When I went with her we would go to the Society Library on East 79th street where we had a membership. We would browse the dim and dusty stacks, bringing home books to peruse for the next few weeks. If it was Fall, we might go for school shoes at Indian Walk on Madison and 75th street where Mr. Adler was always there. Afterwards we went to Zitomer’s up the block. At the counter we ordered egg creams and BLT’s and my mother instructed me on the lingo of the short order chef; “Adam and Eve on a raft”, among her favorites. We might take a taxi to Saks Fifth Avenue to the girls department for back to school clothes or a party dress. It seemed to me that I never made it out of the 4-6x department even though my tastes gravitated to the Junior Miss. Here, we were always helped by Mrs. Goldfarb. It was my mother who once quietly pointed out the faded numbers tattooed on her inner arm. My first Holocuast lesson had begun while trying on jumpers in the girls fitting room.

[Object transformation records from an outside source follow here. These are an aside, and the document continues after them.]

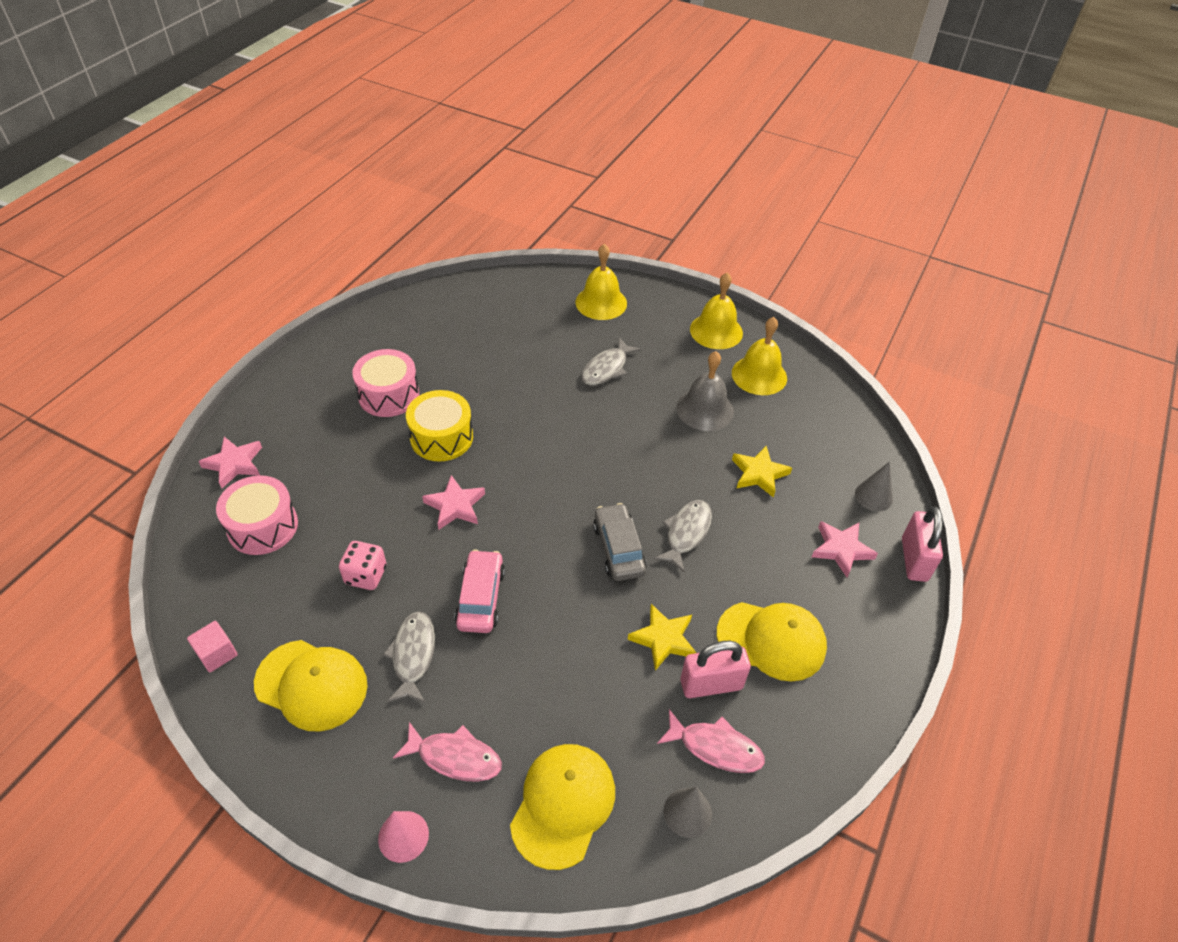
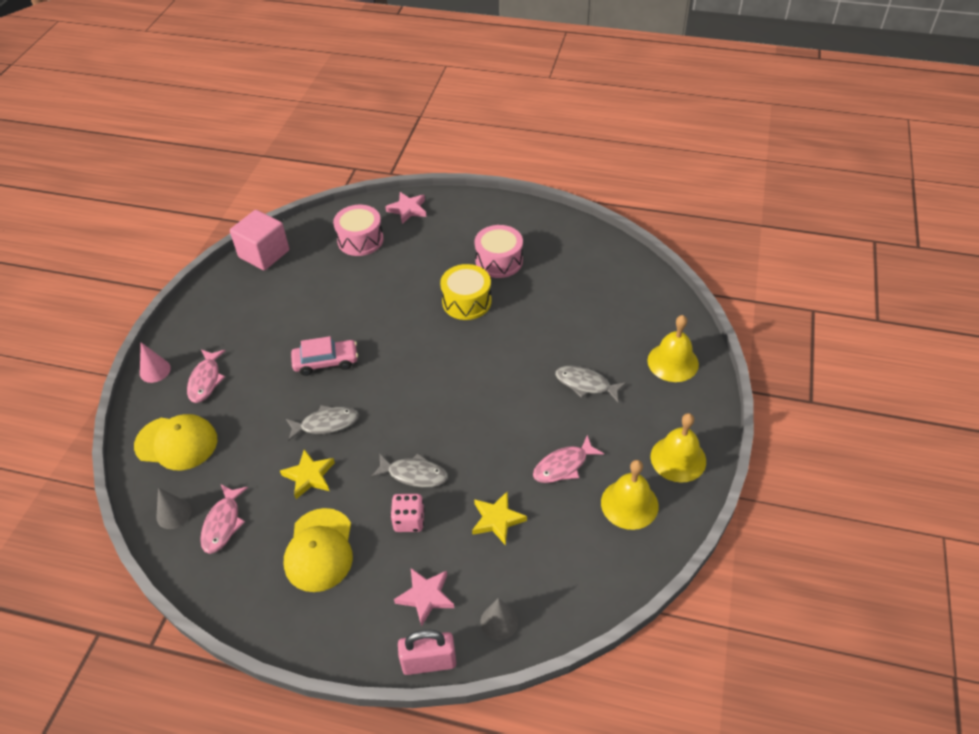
camera: 80 degrees right, 0 degrees up
(217, 654) = (264, 254): pink cube -> pink cube, size x1.98
(311, 685) = (248, 300): yellow cap -> none
(366, 575) = (332, 299): pink dice -> pink dice (409, 520)
(413, 655) = (275, 340): grey fish -> grey fish (326, 424)
(455, 506) = (403, 327): pink star -> none
(619, 549) = (387, 432): grey car -> none
(705, 409) = (563, 466): grey bell -> pink fish
(711, 684) = (274, 513): pink padlock -> none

When finished it was always “Charge and Send Please”, my mother having no left over tolerance for having purchases wrapped or bagged. We took a taxi home and she went to her chaise lounge and waited for Eleanor to bring her a cup of tea which she drank while Morgan sat on her lap. It was years before I realized that I could in fact take home with me what I bought without waiting days for the UPS man to deliver it.
I went to my floral carpeted bedroom to listen to records of The Nutcracker or Swan Lake or perhaps called Laura; EN (Enright) 2-2436 and we arranged for a hasty game of school to take place in her huge walk in closet that we pretended was a one room schoolhouse.